Introduction
I’ve been signed up to Assembly Coffee’s Flavour Index for a few months now. It’s a great service that allows us to try a wide variety of different coffee from around the world, with a different type being delivered to our door each month. Besides the coffee being of a fantastic quality, I enjoy that Assembly takes the time to provide you with interesting information about each coffee:
Aa self confessed Notion nerd, this made me wonder:
Could I store this information in a database to have a history of all the coffee I’ve tried?
Notion provides an API for integration so it should be possible.
The high level steps were as follows:
- Capture the coffee information each month
- Publish the information to a Notion database
- Send a notification once it’s published
I’m most comfortable with AWS, and this seems like something that could be done easily and cheaply with AWS Lambda.
Don’t rely on humans
The original approach I took for this was to scrape the information on the webpage using BeautifulSoup. This seemed like a good approach considering the authors of the page prefix the coffee information with a descriptor, e.g. Producer - Producer Name. With a bit of matching and regex I could grab the information. I wrote a simple Python application hosted on Lambda to perform the steps, then used an EventBridge schedule to trigger it monthly.

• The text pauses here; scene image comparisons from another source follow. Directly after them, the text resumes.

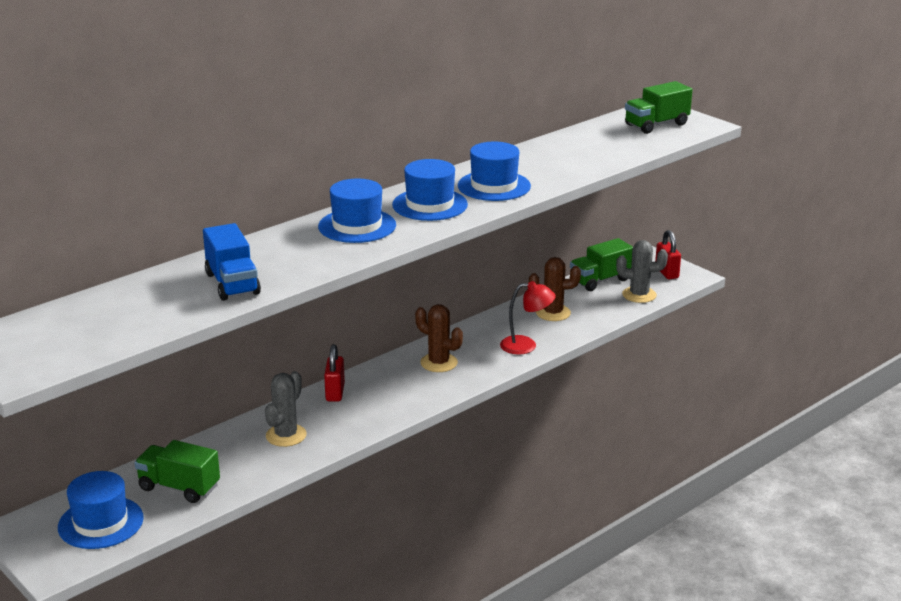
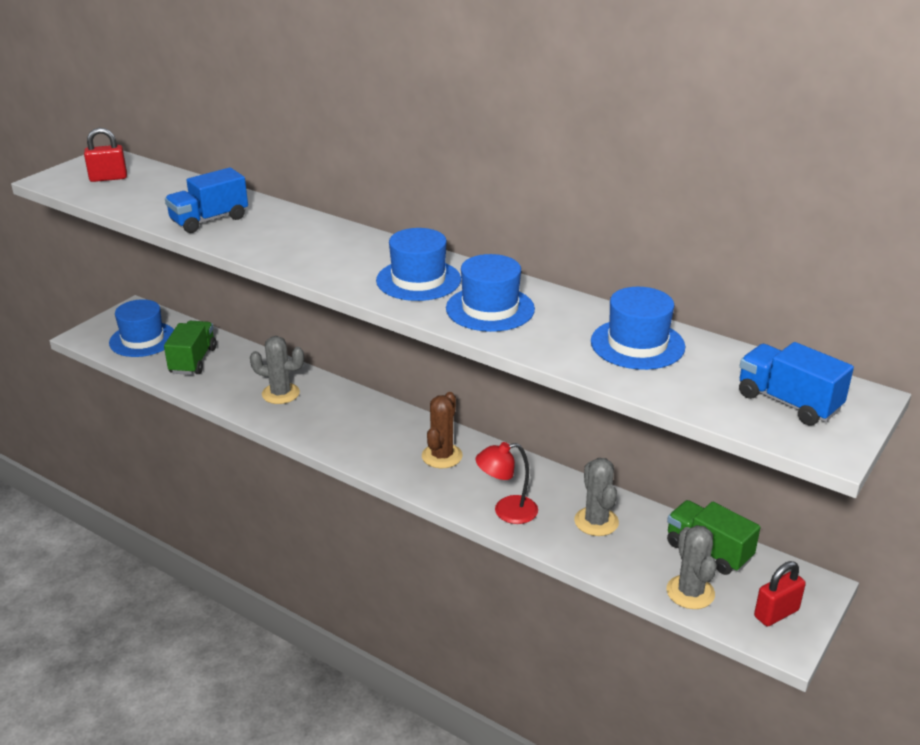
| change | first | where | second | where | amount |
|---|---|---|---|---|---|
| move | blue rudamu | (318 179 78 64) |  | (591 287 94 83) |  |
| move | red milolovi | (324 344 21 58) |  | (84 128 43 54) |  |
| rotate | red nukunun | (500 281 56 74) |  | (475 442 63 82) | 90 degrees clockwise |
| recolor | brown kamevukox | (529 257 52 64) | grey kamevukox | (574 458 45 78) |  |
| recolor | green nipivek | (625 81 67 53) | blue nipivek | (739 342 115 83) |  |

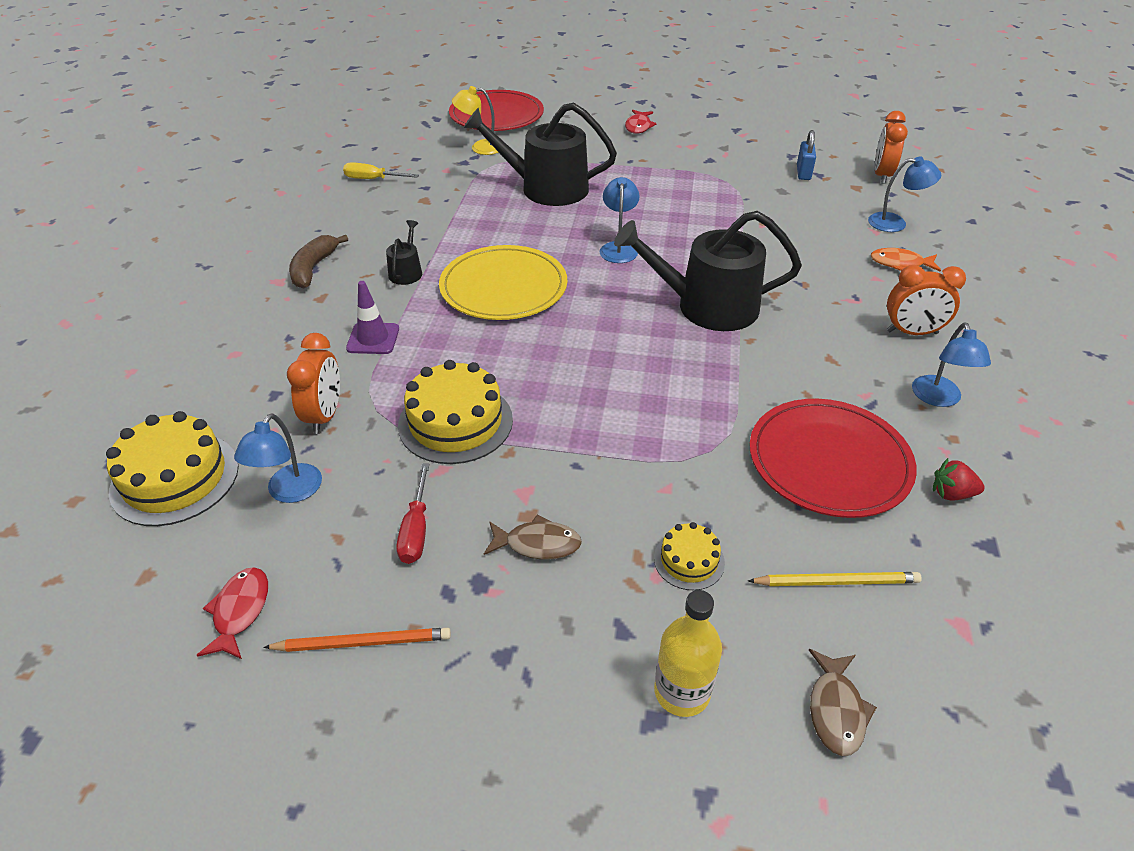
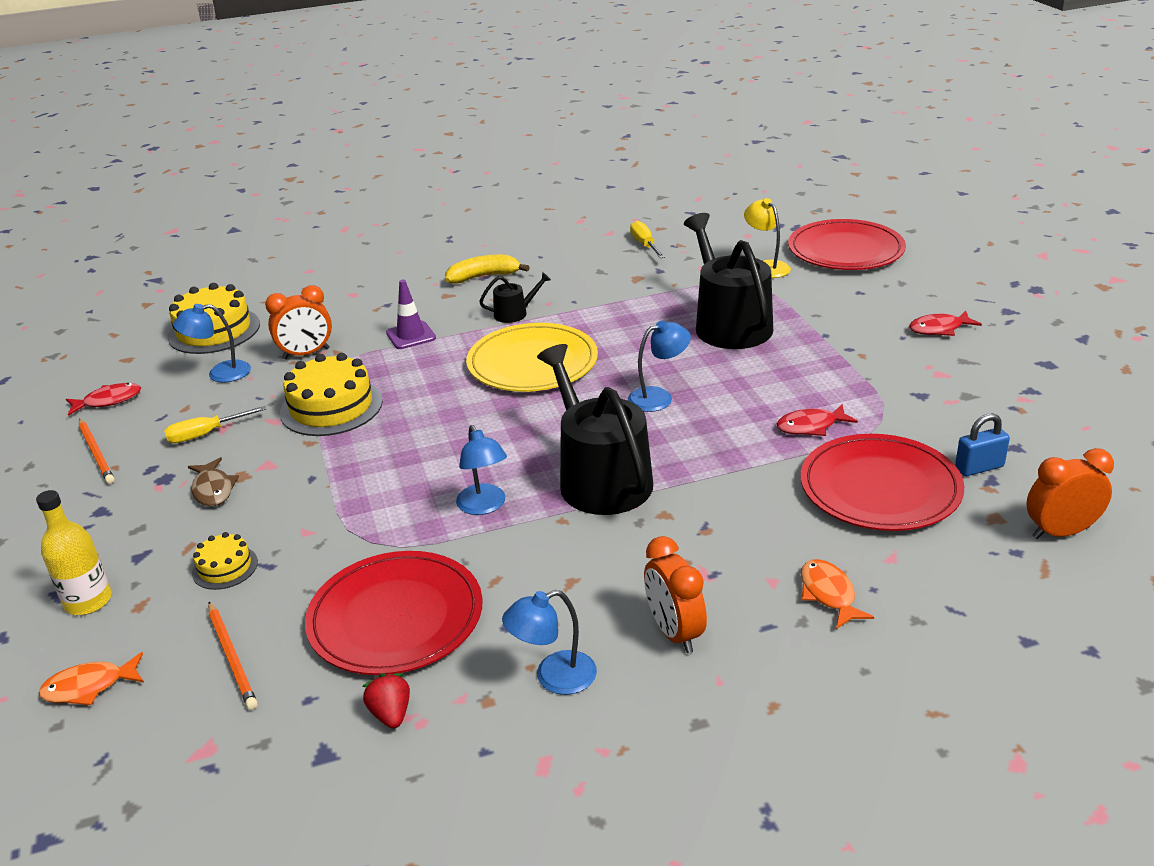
| change | first | where | second | where | amount |
|---|---|---|---|---|---|
| recolor | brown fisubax | (289 235 59 54) | yellow fisubax | (445 255 85 29) |  |
| recolor | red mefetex | (397 463 32 101) | yellow mefetex | (164 406 103 37) |  |
| recolor |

So, all is good in the world and this will work forever right? Wrong.
This worked for the first month then broke. I noticed that the page authors had a tendency to make small changes in the descriptors. One month it would be “Producer” and the next it would be “Producers”. I considered emailing them but I’m fairly sure supporting my application is not high on the developers list. So I needed a different approach to deal with inconsistencies, maybe one that involves those LLM things everyone keeps talking about?
Robots are better
A friend recommended that this might be easily solved by an LLM that could deal with small changes. I was interested in learning how to integrate with LLM’s directly through the API anyway, so it made sense (if a bit overkill). However you can’t just ask ChatGPT to get this information from the webpage because it has historical data. Luckily the prompt size for ChatGPT is quite large, so we can just send the whole webpage over and ask it to find the stuff we care about.
The new application works by:
- Curls the Assembly Flavour Index page
- Sends the page with a prompt to pull out the interesting pieces of information and return them in a dictionary
- Generates an interesting fact about coffee production in the country of origin
- Inserts this information into Notion
- Generating an email with the information using Amazon Simple Email Service (SES)
The application now seems to be working well. I’ve made the repo public if anybody happens to have the extremely specific requirement that this addresses. All in all it was fun to put together, and now I can look back at my database to reminisce about the delicious coffee I had back in April.